Motivationally, this creates a problem. If the quest of life is organized around the destination of heaven, men end up feeling like being a Christian is eerily similar to sitting in a waiting room. The main objective in the waiting room is to fill the time until my number is called. Rare is the person who utilizes this time to open a laptop and strike off a few tasks from his list. Most men pick up a Sports Illustrated or stare at whatever talk show is on the television.

 

Motivationally, this creates a problem. If the quest of life is organized around the destination of heaven, men end up feeling like being a Christian is eerily similar to sitting in a waiting room.

All of this is a picture of the spiritual mindset of a lot men. Physically, we can do nothing to jump the line and arrive to heaven immediately. This leaves some Christians feeling like they are stuck on earth trying to fill the time between conversion and glorification. I need to be careful here. I am not suggesting that Christians think that there is nothing to do – temptation must be avoided and the gospel shared. The problem is that these activities are insufficient to fill the amount of time that God has given us on earth. Thus some guys end up doing the spiritual equivalent of reading Sports Illustrated and watching Dr.
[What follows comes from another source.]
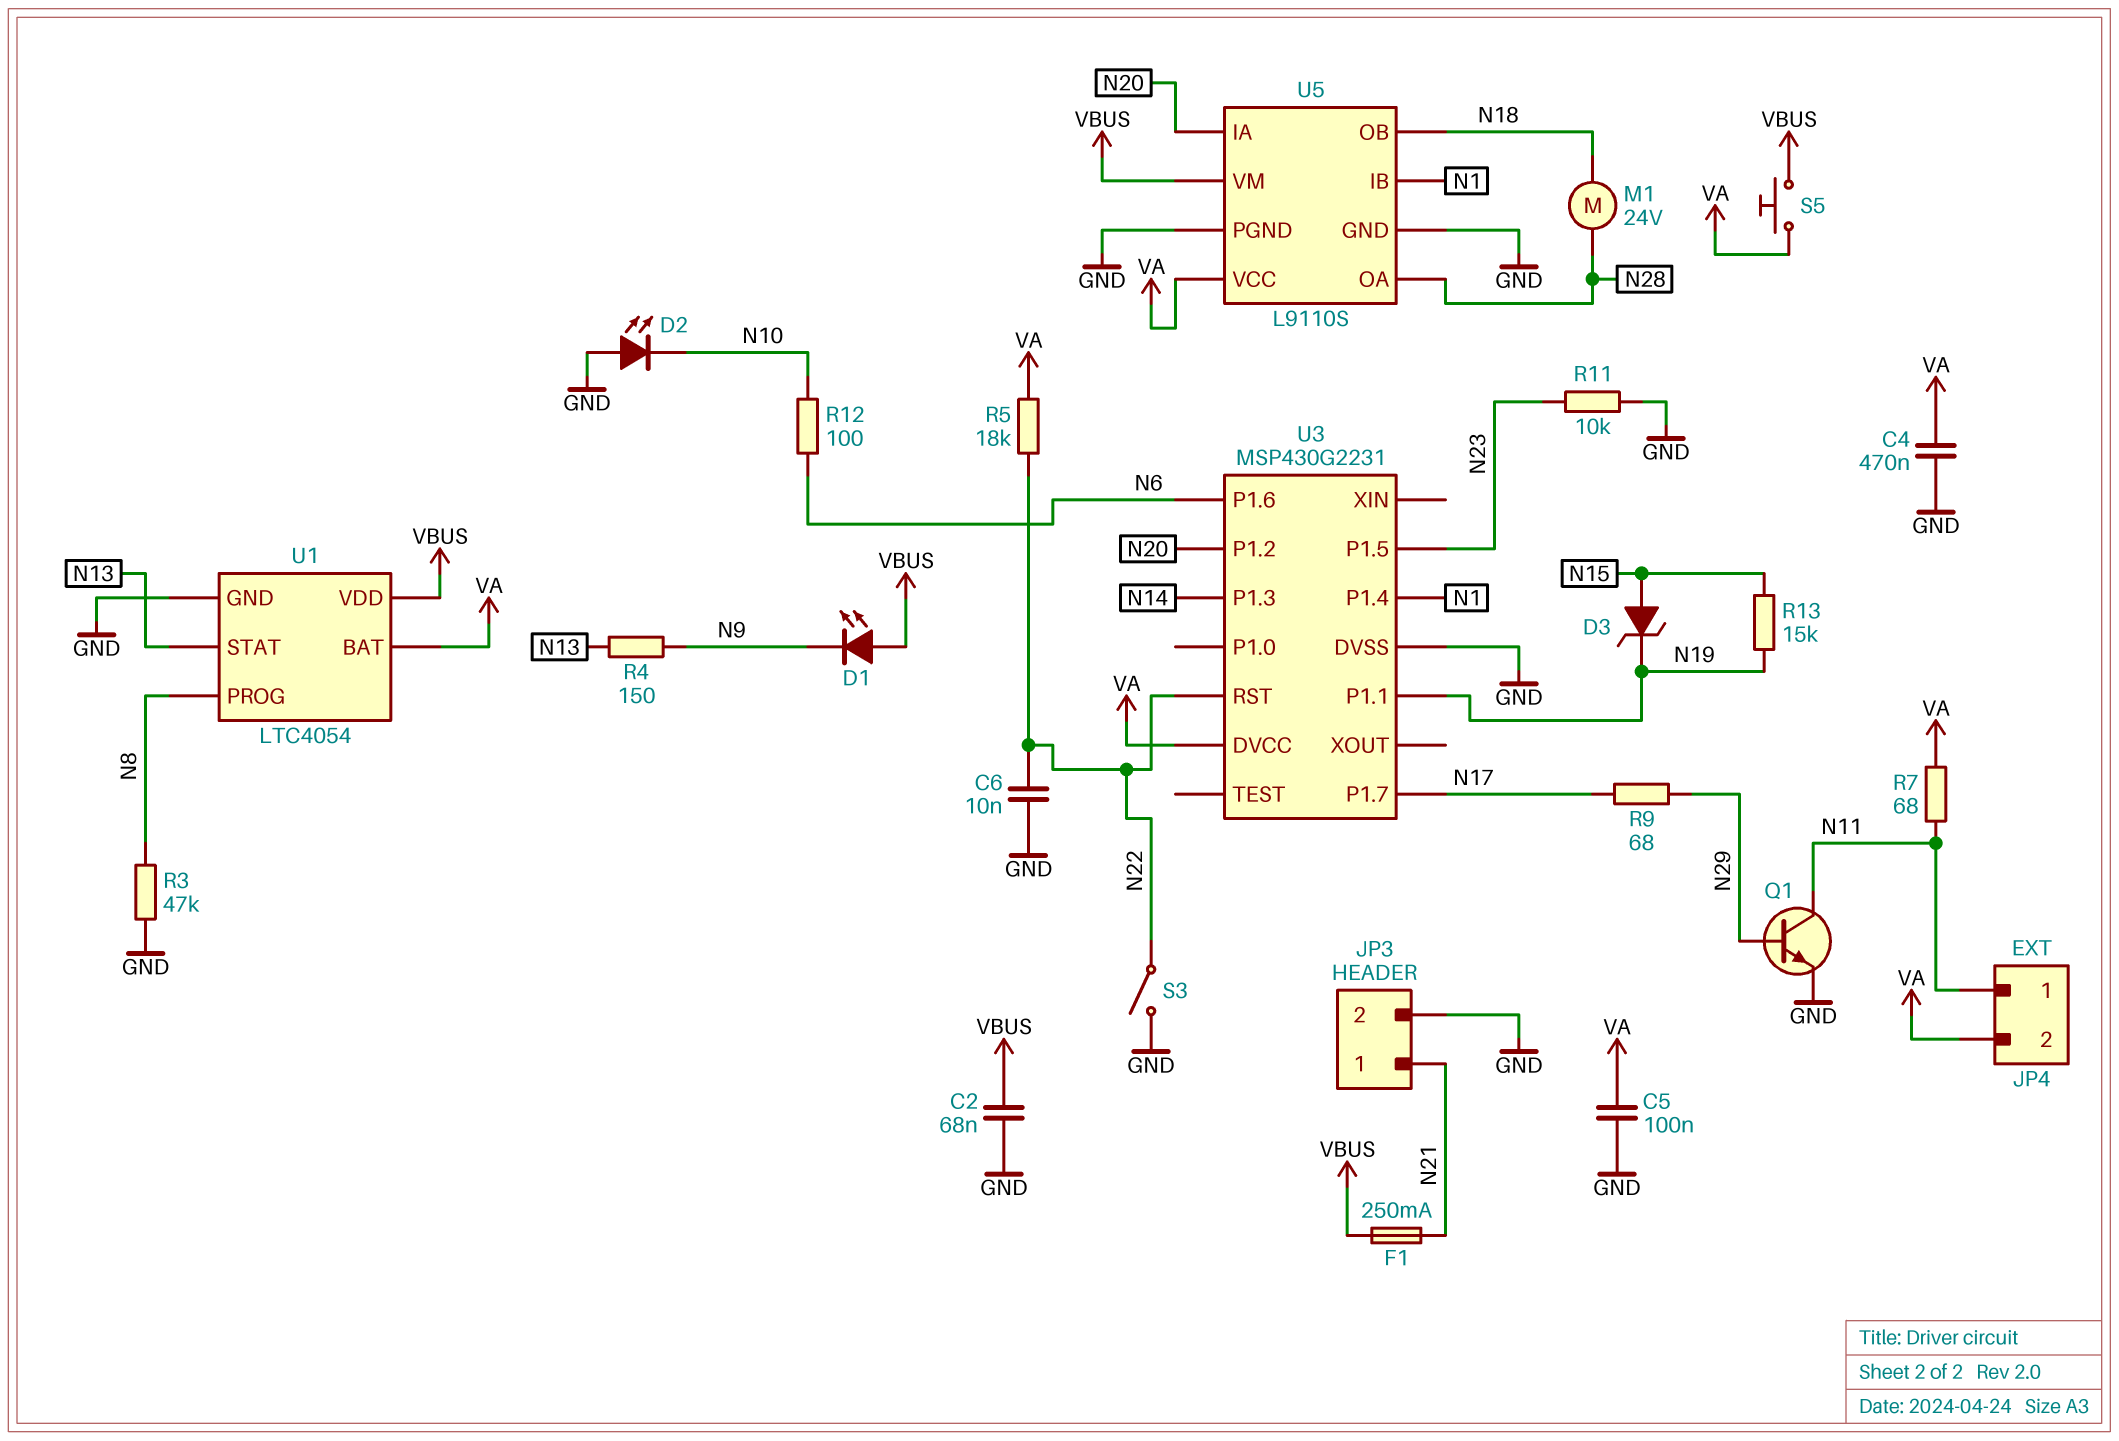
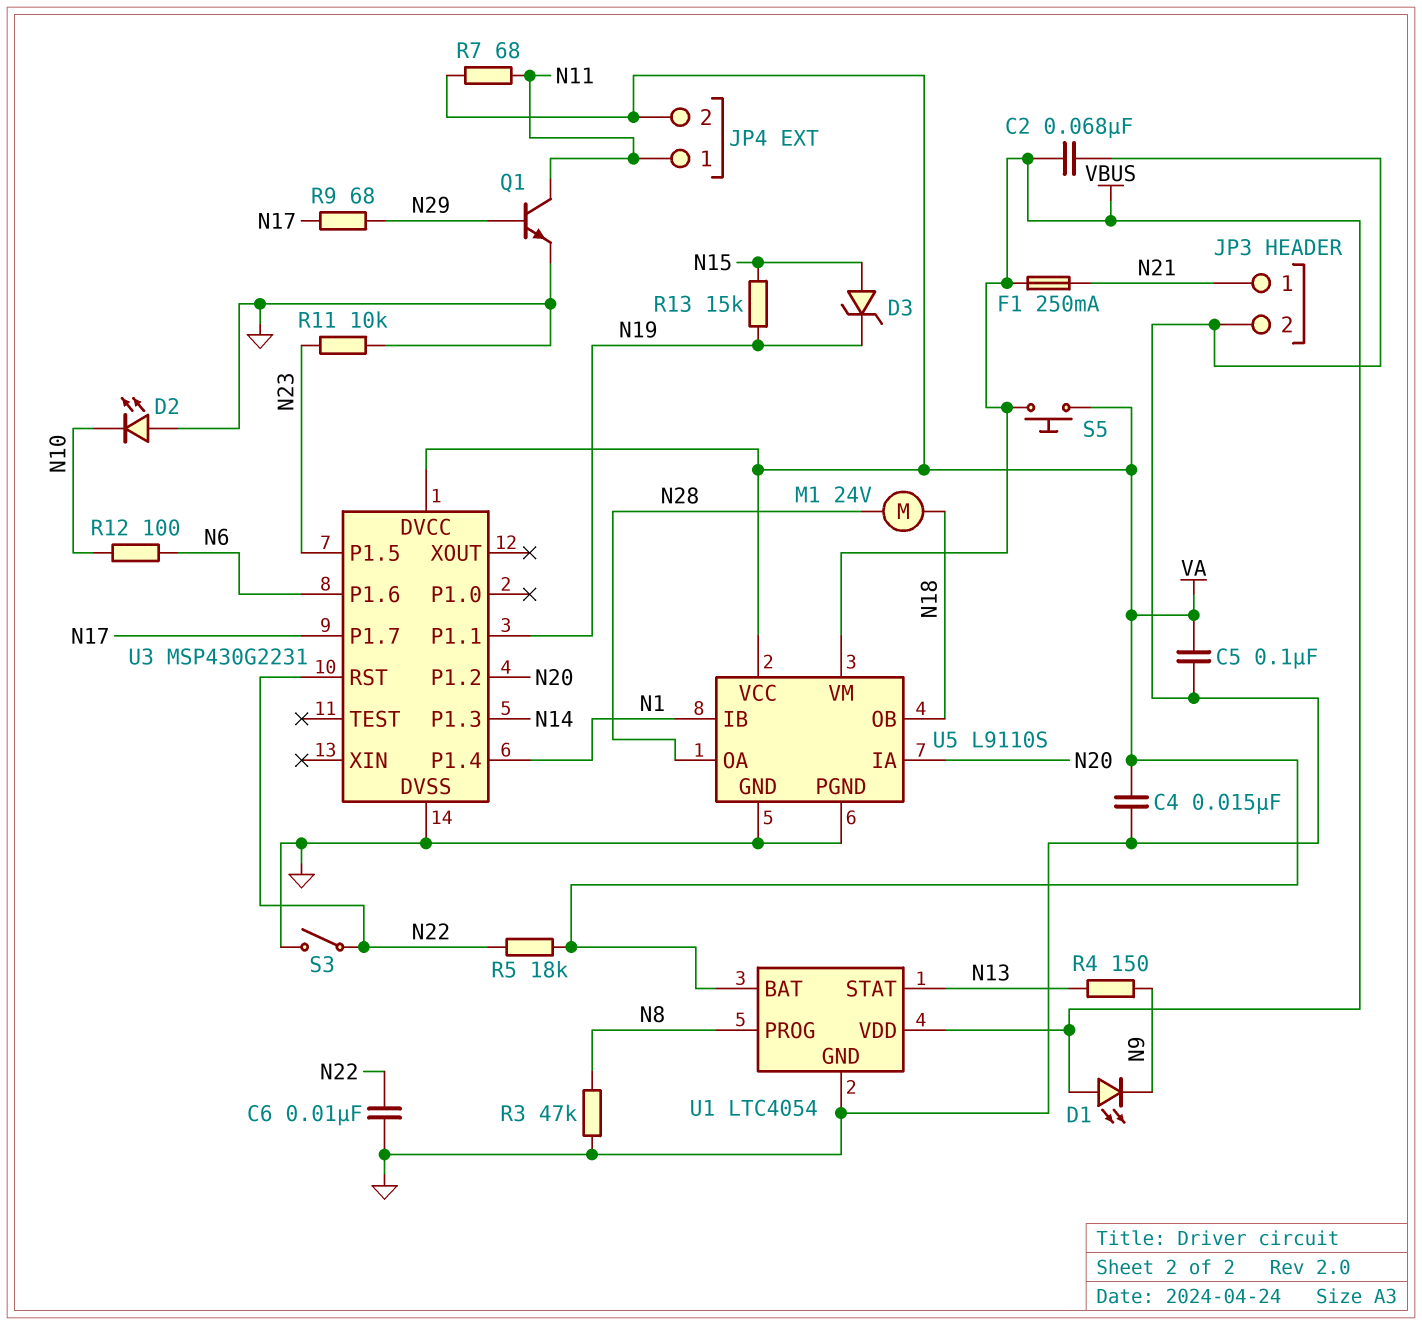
C4: 470nF (GND, VA) -> 15nF (GND, VA)

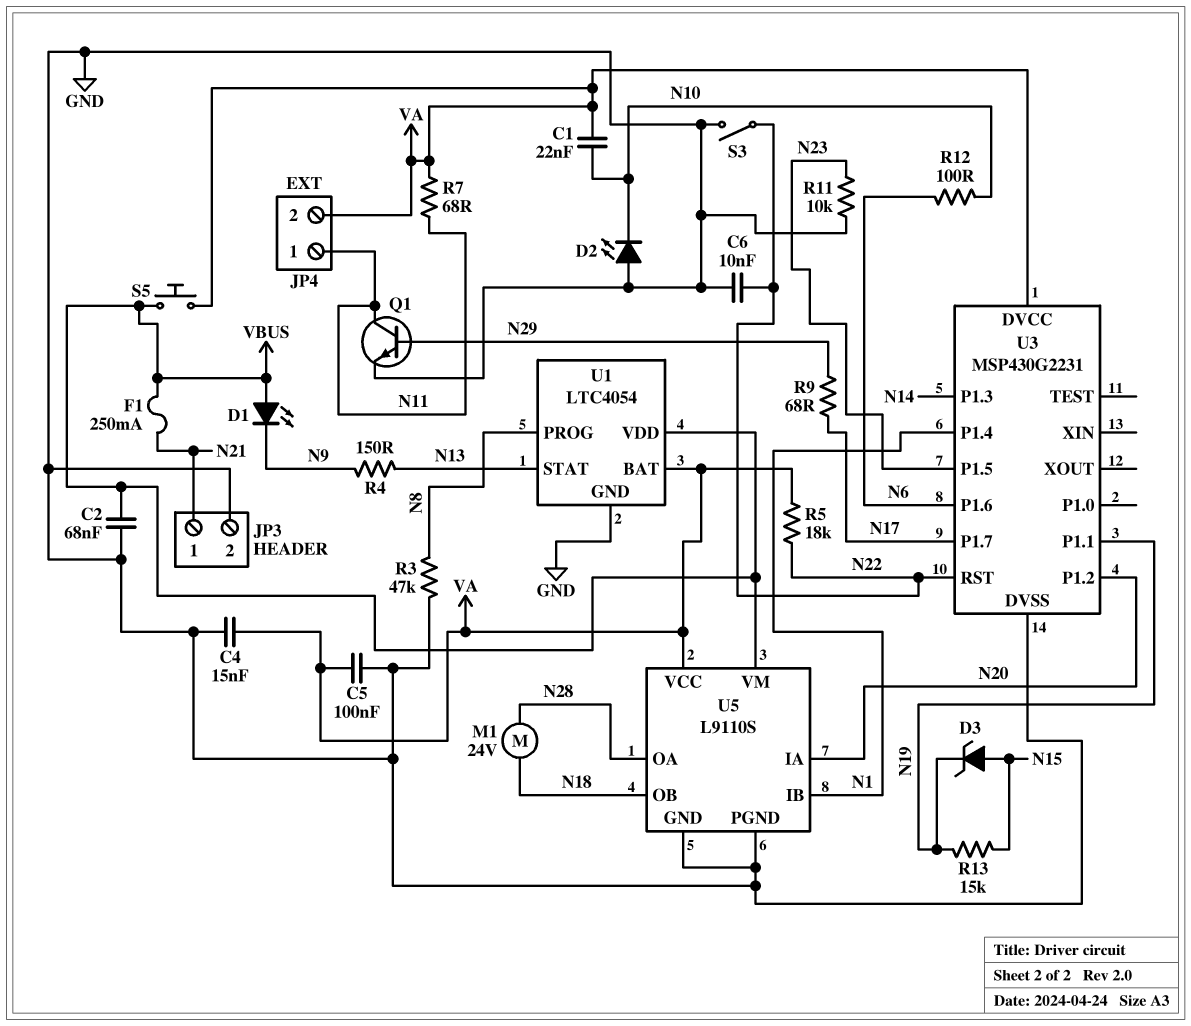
C1: none -> 22nF (N10, VA)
Phil. They fill the empty space of life with golf, travel, and fitness because there is nothing better to do in the intervals between going to church on Sunday, having a daily quiet time, and waiting for the moment when I pass from this life to the next.

 

Yet, in God’s wisdom, He has given us a second way to arrange the quest of life. While the book of Hebrews does much to fix the attention of Christians on a heavenly city, more often than not, the New Testament writers encourage us to imagine our final destination, not as a place, but as a state of being. For Paul, in particular, the destination of life is to be remade in the likeness of Christ. This is why Paul can say ‘to live is Christ’ (Phil. 1:21), why he repeatedly admonishes us to ‘put on Christ’ (Rom. 13:14, Col 3:10; Eph. 4:24), and why he characterizes the essence of his ministry as ‘warning everyone and teaching everyone with all wisdom, that we may present everyone mature in Christ’ (Col. 1:28). For Paul, becoming like Christ is the ultimate objective of the Christian life.

 

We need to pause to consider how powerful this shift of perspective is. Whereas on a Monday morning I can do nothing to advance geographically to heaven, every moment of every day I can do something to reflect Christ in and through my person. There is always sin that can be mortified, character that can be developed, righteousness that can be displayed, or love that can be shared. Thus if defining the destination of life as heaven all too easily ends in me feeling like I am in a waiting room, defining the destination as Christ imbues my whole life with the direction and impetus of a calling. Or to state things another way, if viewing the goal of life as arriving at heaven leaves most of my life plan intact, viewing the goal as conforming to Christ subverts and reorganizes the entirety of my self-wrought agenda. Every moment of every day has fresh and compelling potential. There is an infinite horizon, the likeness Christ, which propels me into the future with all the passion and focus of a knight chasing a daring quest.  

 

So, then, what is the answer to the question, where must I go? The answer is not a happy retirement, a successful career, a handsome physique, an amiable family or a combinational of all of the above. For every earnest disciple, the answer is Christ himself. I must be remade in his likeness and everything else - my career, family, health, and resources - must be utilized and enjoyed as means toward that final end.